Dès les commencements, les chemins de fer touristiques
doivent composer avec la précarité. Celle-ci résulte de
plusieurs facteurs (qui peuvent être liés entre eux) : -le
soutien ou l'absence de soutien des décideurs. Dans une
majorité de cas, ils ont un pouvoir de vie ou de mort
sur les « petits trains ». Et cela n'a guère changé les
années passant. Quelques illustrations : au début de la
période qui nous intéresse, le Chemin de Fer de Meyzieu a
dû fermer en 1967 lorsque le nouveau maire de la ville a aimablement
prié les amateurs d'aller « jouer au train »
ailleurs293. Plus près de nous, le Tramway du Cap-Ferret doit
d'exister encore au soutien apporté par le Maire actuel de Lège
Cap-Ferret qui a permis sa modernisation alors que le matériel
était à bout de souffle à la fin des années
1980.
-les exigences en matière de
sécurité (liées à une
réglementation qui tend à se durcir au fil des ans), ont pour
conséquence que maints chemins de fer touristiques ne peuvent pas suivre
financièrement s'ils ne sont pas aidés294. Au
début, l'entretien courant est pris en charge par les
bénévoles. Mais avec le temps, l'infrastructure s'abîme, le
moment des gros travaux, pour lesquels les associations n'ont pas la surface
financière nécessaire, arrive295. Et puis un jour le
couperet tombe : l'organisme de réglementation en matière de
sécurité ne renouvelle plus son autorisation. Ainsi l'association
Quercyrail, après quelques années d'exploitation prometteuse, a
dû jeter l'éponge : la magnifique ligne Cahors - Capdenac a
été jugée inapte à l'exploitation ferroviaire, les
subventions nécessaires à sa modernisation n'ayant pas
été octroyées. Ailleurs, c'est la ligne
d'intérêt local à voie normale Chinon - Richelieu,
exploitée par l'association du Train à Vapeur de Touraine depuis
1974, qui vient d'être déclassée et va être convertie
en voie...verte. Ailleurs aussi, le danger guette. Les associations qui
exploitent « leur » chemin de fer touristique aussi longtemps que
l'état de la voie le permet, et qui faute de subvention devront tout
arrêter le jour où l'heure des grands travaux sonnera, ne sont
hélas pas l'exception.
293 Autre exemple, l'actuel Chemin de Fer d'Anse,
autrefois basé à Trévoux qu'il a dû quitter suite
à des « problèmes » avec la mairie.
294 Les chemins de fer touristiques à
écartement submétrique, nécessitant des investissements
plus modestes, échappent, au moins en partie, à ces
difficultés.
295 En voie normale, la pose d'une traverse coûte environ
90 €. Il y a 1500 traverses au Kilomètre. Ce qui fait le
Kilomètre à 135.000 €. On voit que la remise en état
d'une voie ferrée à voie normale est très vite hors de
portée des finances d'amateurs, même passionnés !
-la fréquentation peut
également condamner un « petit train ». Elle donne en effet
une idée de son potentiel296. Elle est garante de sa
crédibilité auprès des décideurs. Cela
peut sembler du simple bon sens : une bonne fréquentation commence par
un accueil téléphonique. Comme nous l'a dit
Jean-Michel Gasc : « Avoir quelqu'un qui décroche le
téléphone, voilà qui fait la différence entre les
chemins de fer
touristiques qui marchent, et les autres ».

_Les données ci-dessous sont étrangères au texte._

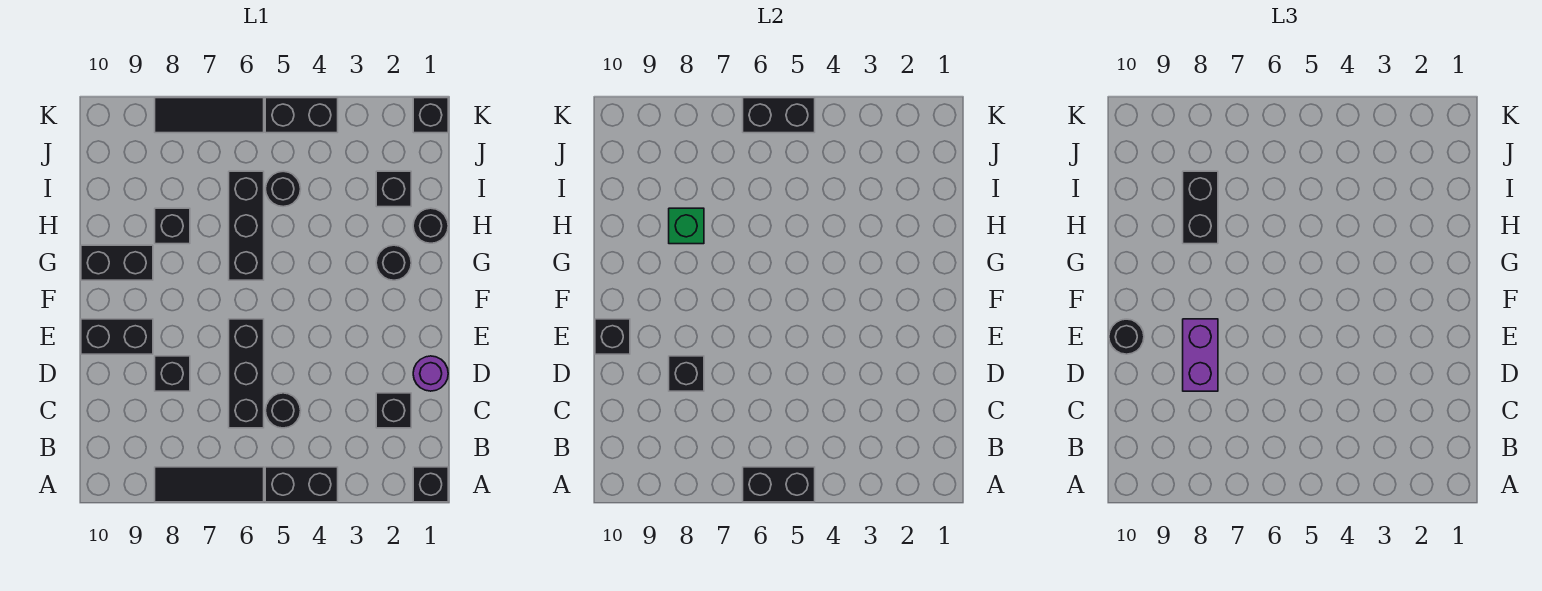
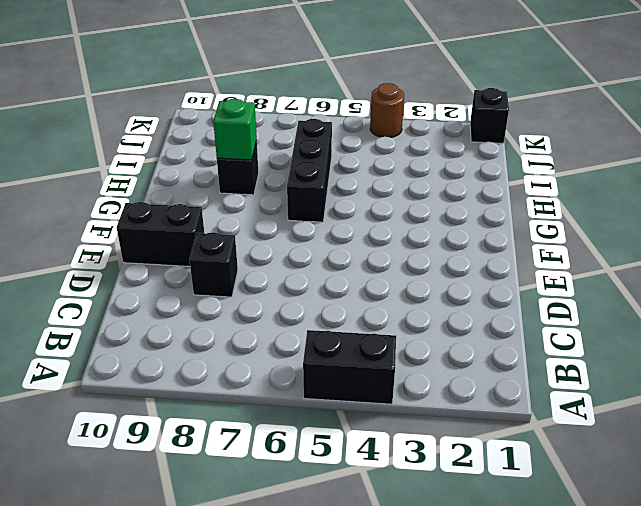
brown round brick K4 level 1 -> black brick K4:K5 level 1
none -> black brick A1 level 1
none -> black tile A6:A8 level 1
none -> black brick C2 level 1

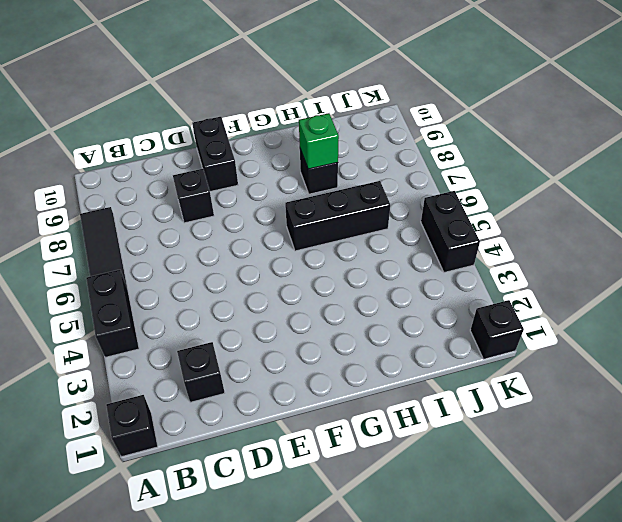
none -> black round brick C5 level 1
none -> black brick C6:E6 level 1
none -> purple round brick D1 level 1

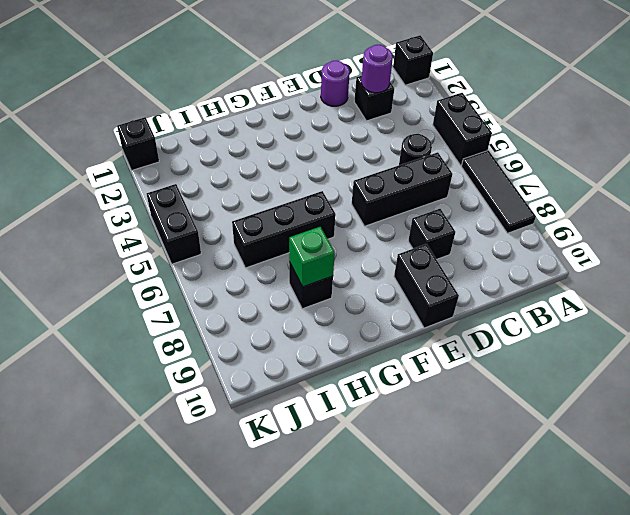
purple round brick C2 level 2 -> none
none -> black round brick G2 level 1
none -> black brick G9:G10 level 1
none -> black round brick H1 level 1

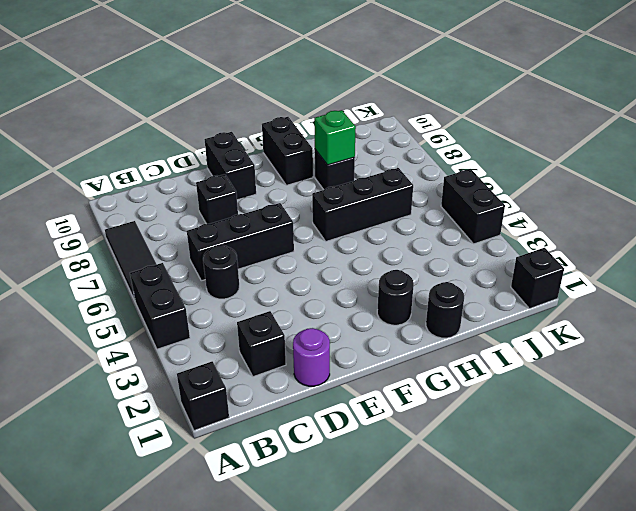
none -> black brick I2 level 1
none -> black round brick I5 level 1
none -> black tile K6:K8 level 1

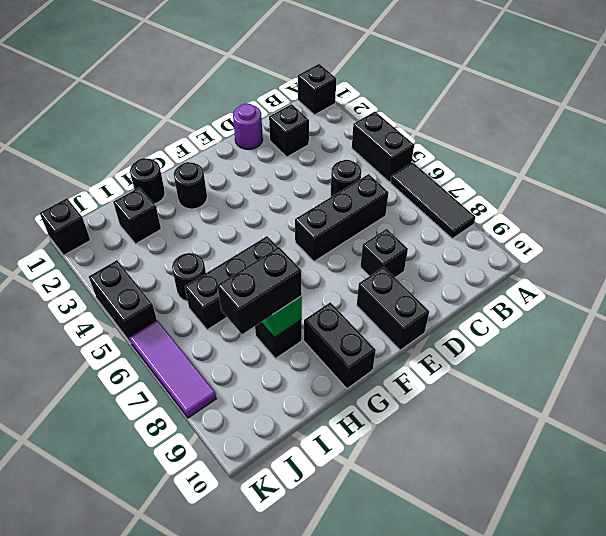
purple tile K6:K8 level 1 -> black tile K6:K8 level 1
none -> black brick A5:A6 level 2
none -> black brick D8 level 2
none -> black brick E10 level 2

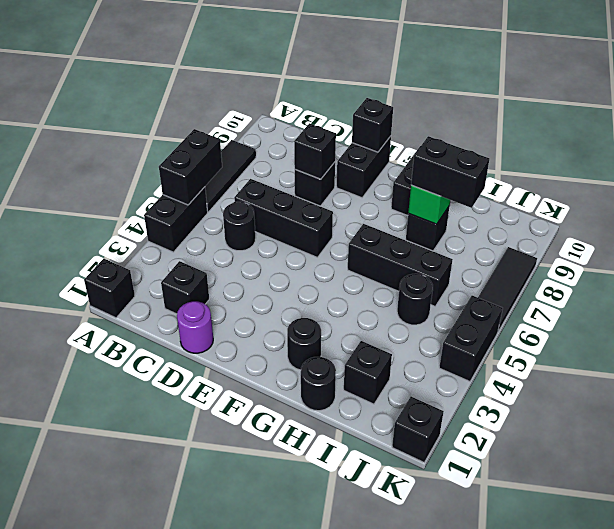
none -> black brick K5:K6 level 2
none -> purple brick D8:E8 level 3
none -> black round brick E10 level 3

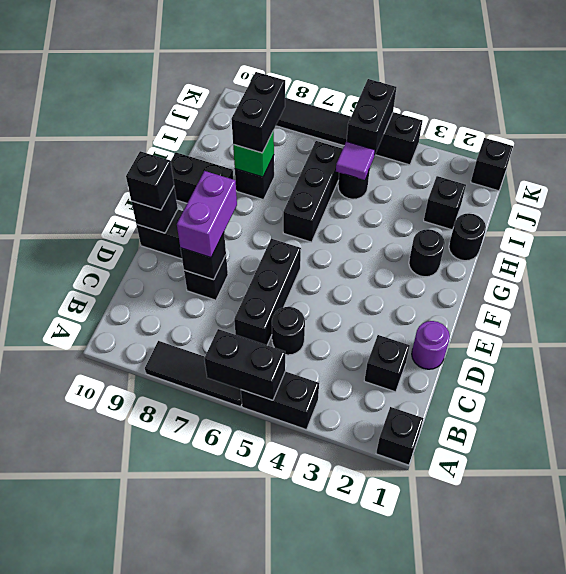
black brick E10 level 3 -> black round brick E10 level 3
purple tile I5 level 2 -> none
black brick J5:K5 level 2 -> black brick K5:K6 level 2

-la gestion de la complexité peut aboutir
à une impasse lorsque les intervenants se multiplient et ne s'accordent
guère. Et, notamment dans le cas des chemins de fer touristiques
d'animation locale, ils sont légion !297
-les aspects de managériaux sont enfin
à prendre en compte. Les chemins de fer touristiques mobilisent des
être humains et constituent un terreau fertile dans lequel les
phénomènes de groupes se développent, pour le meilleur ou
pour le pire. Ainsi dans leur étude consacrée au Train
Touristique Guîtres-Marcenais (TTGM)298, les auteurs pointent
les effets dévastateurs des dissensions internes.

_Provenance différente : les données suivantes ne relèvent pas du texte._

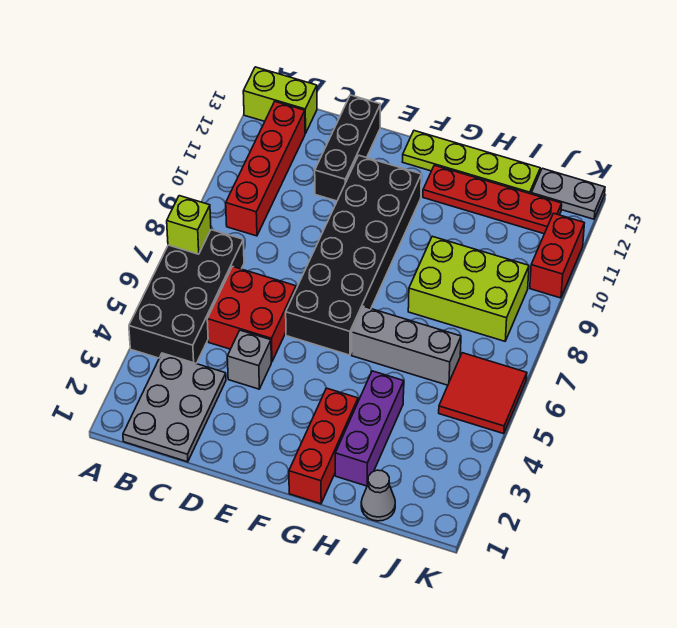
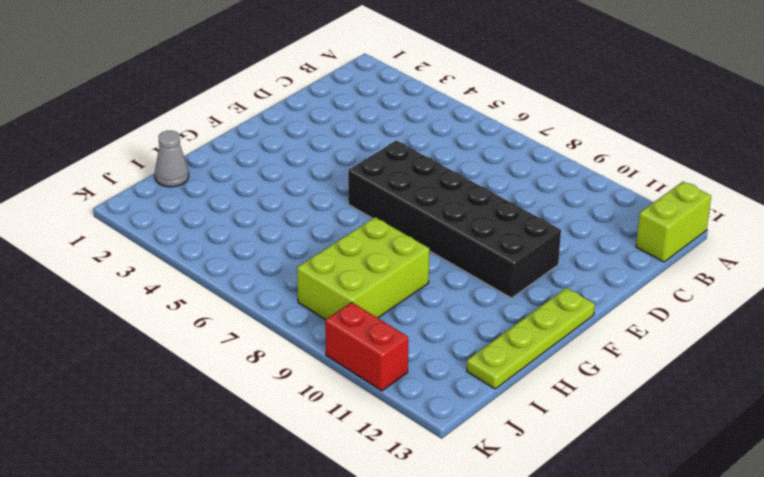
none -> black brick A4:B7 level 1
none -> grey plate B1:C3 level 1
none -> red brick B9:B12 level 1

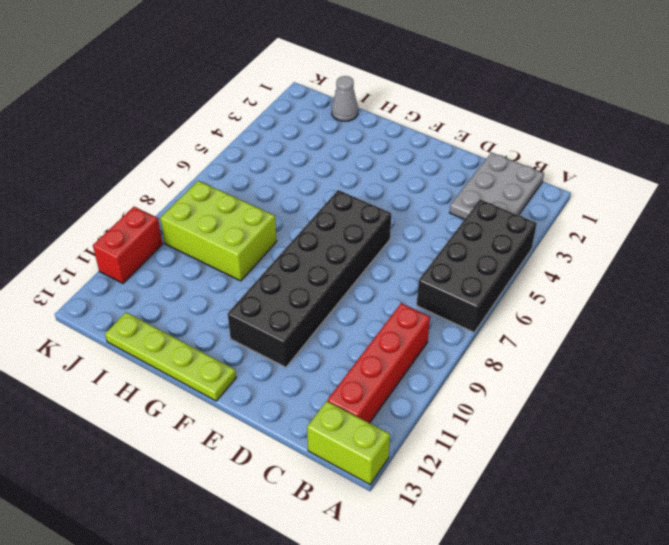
none -> red brick C5:D6 level 1
none -> grey brick D4 level 1
none -> black brick D11:D13 level 1

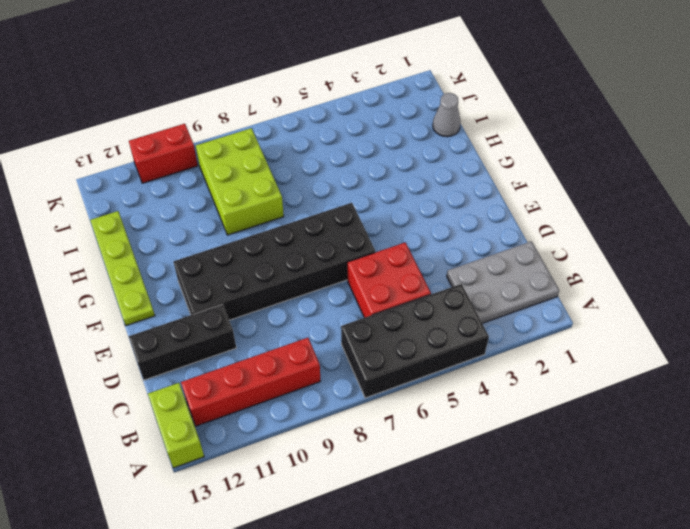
none -> grey brick D4 level 1
none -> red brick G1:G3 level 1
none -> grey brick G6:I6 level 1

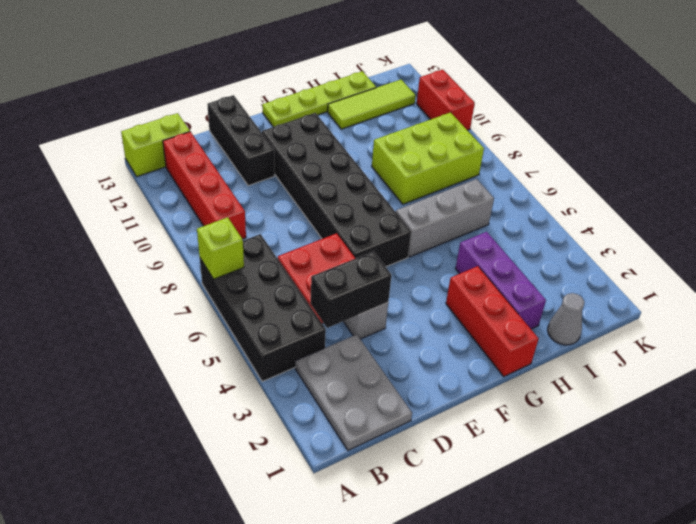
black brick C4:D4 level 2 -> none
lime tile H12:J12 level 1 -> red plate G12:J12 level 1
none -> red tile J5:K6 level 1
none -> grey plate J13:K13 level 1

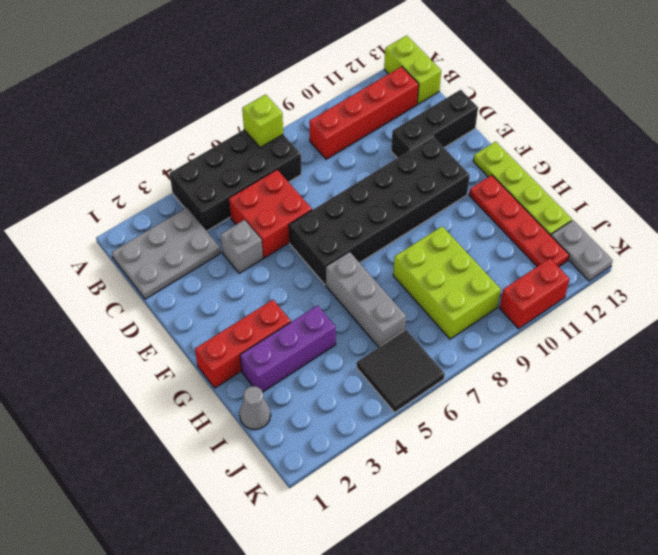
black tile J5:K6 level 1 -> red tile J5:K6 level 1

C'est pourquoi certains chemins de fer touristiques disparaissent
(ou voient leur exploitation au moins temporairement suspendue). La
mortalité des chemins de fer touristiques ressort, sur la base
de notre échantillon « E2 » de 51 chemins de fer touristiques
suivis entre 1991 et 2006 (soit une période
d'observation de 16 ans), à une hauteur de 4 sur 51, soit moins
de 10 % . Ce qui semble relativement faible.
Nous y voyons deux explications :
-une forte « sélection naturelle » s'est
produite, nous l'avons vu, dès avant la naissance
-nos amateurs ont de la passion à revendre, et leurs
combats au quotidien pour la survie des chemins de fer touristiques sont fort
heureusement couronnés de succès, en général !

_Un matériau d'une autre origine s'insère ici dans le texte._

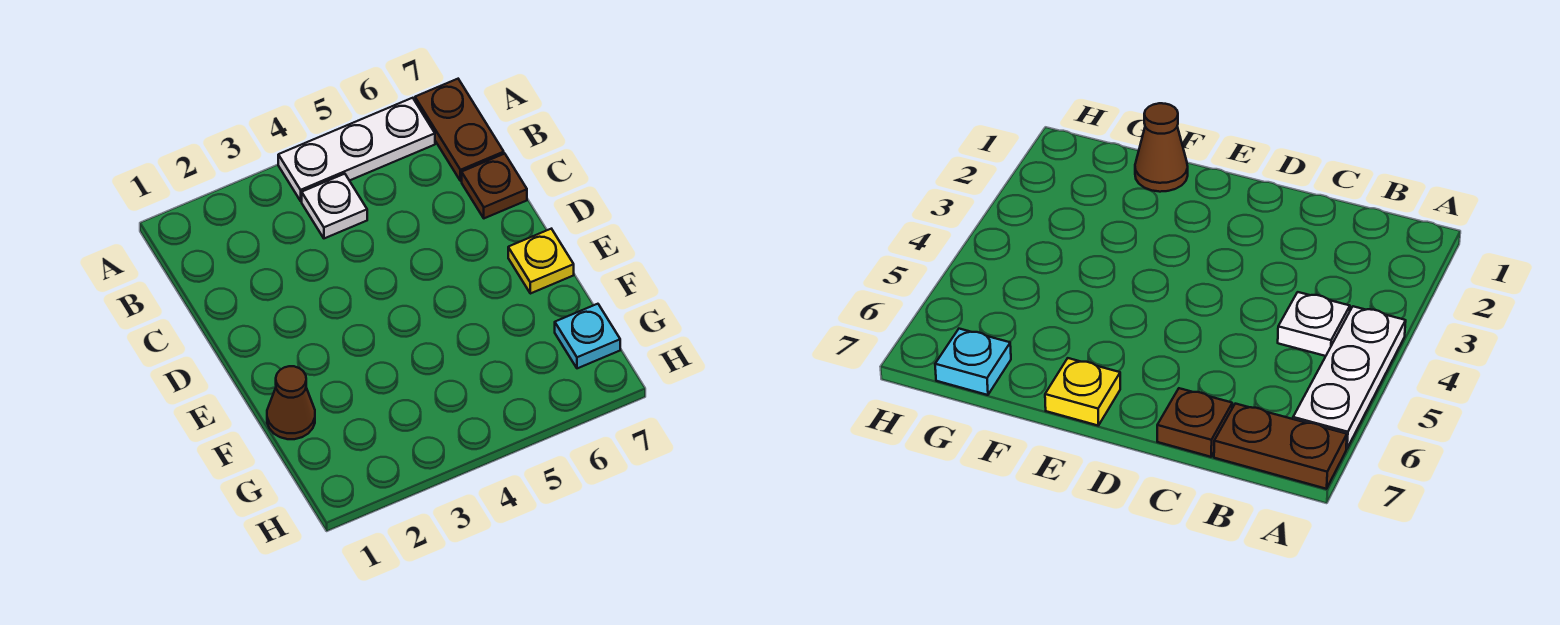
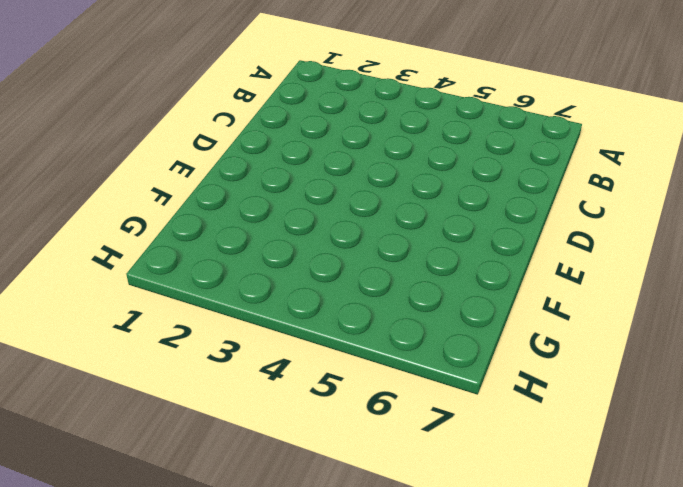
none -> white plate A4:A6 level 1
none -> brown plate A7:B7 level 1

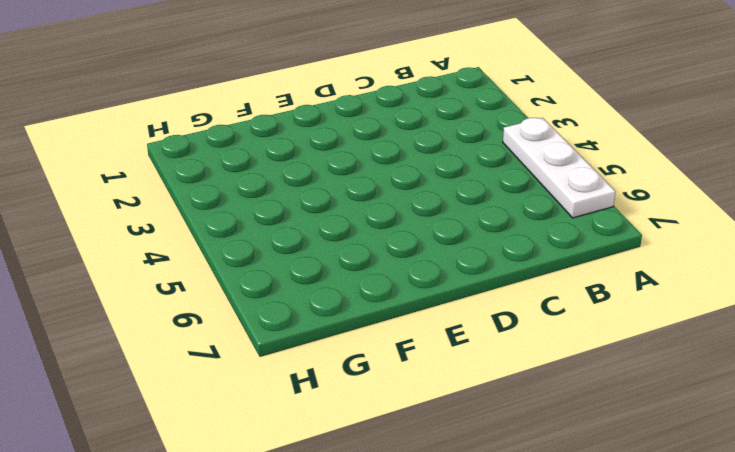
none -> brown plate A7:B7 level 1
none -> white plate B4 level 1

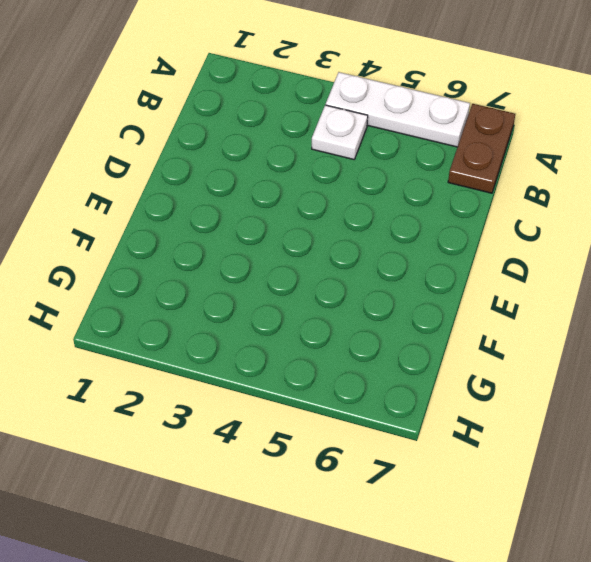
none -> brown plate C7 level 1
none -> yellow plate E7 level 1

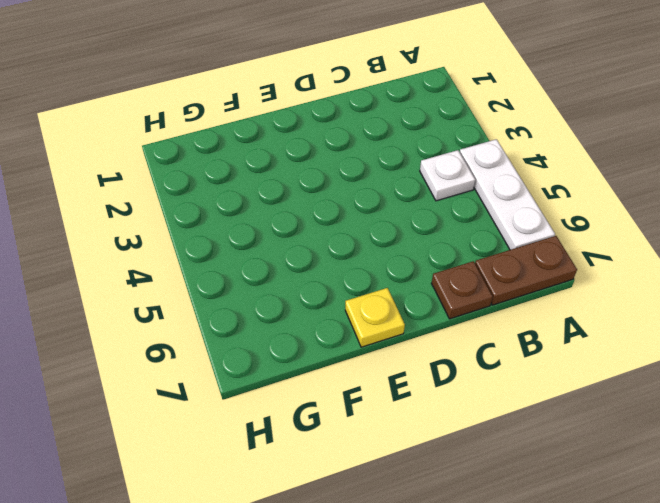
none -> brown cone F1 level 1
none -> cyan plate G7 level 1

296 Une idée seulement car, selon l'exploitant,
un « petit train » peut obtenir des résultats très
différents.
297 Concernant Vienne-Vézère-Vapeur,
Ragon, Renaudet (1999), p 317 mentionnent une bonne vingtaine de « grands
acteurs indispensables à la mise en tourisme culturel » !
298 Voir Castets, Delavois, Demange, Marseille (2006).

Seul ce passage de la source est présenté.